With New Six-Year Term, Putin Cements Hold on Russian Leadership
President Vladimir V. Putin on Sunday extended his rule over Russia until 2030, using a heavily stage-managed presidential election with no real competition to portray overwhelming public support for his domestic dominance and his invasion of Ukraine.
Some Russians tried to turn the undemocratic vote into a protest, forming long lines at polling stations at a predetermined time — noon — to register their discontent. At the same time, Ukraine sought to cast its own vote of sortsby firing a volley of exploding drones at Moscow and other targets.
But the Kremlin brushed those challenges aside and released results after the polls closed claiming that Mr. Putin had won 87 percent of the vote — an even higher number than in the four previous elections he participated in.
Afterward, Mr.
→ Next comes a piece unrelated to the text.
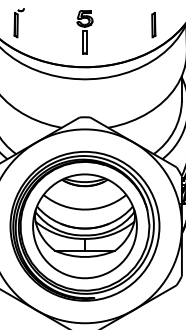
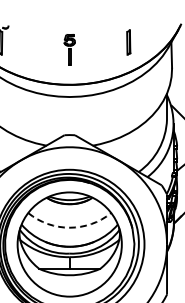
part: (153, 25) -> (128, 42), moved
part: (84, 32) -> (69, 49), size x0.7
arc: (85, 209) -> (70, 227), solid -> dashed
Putin took a lengthy, televised victory lap, including a swaggering, after-midnight news conference at which he commented on the death of the imprisoned opposition leader Aleksei A. Navalny for the first time, referring to it as an “unfortunate incident.”
Mr. Putin is now set to use his new six-year term to further cement his control of Russian politics and to press on with the war in Ukraine. If he sees the term through to its end, he will become the longest-serving Russian leader since Catherine the Great in the 1700s.
Western governments were quick to condemn the election as undemocratic. Adrienne Watson, a spokeswoman for President Biden’s National Security Council, said “the elections were obviously not free nor fair.”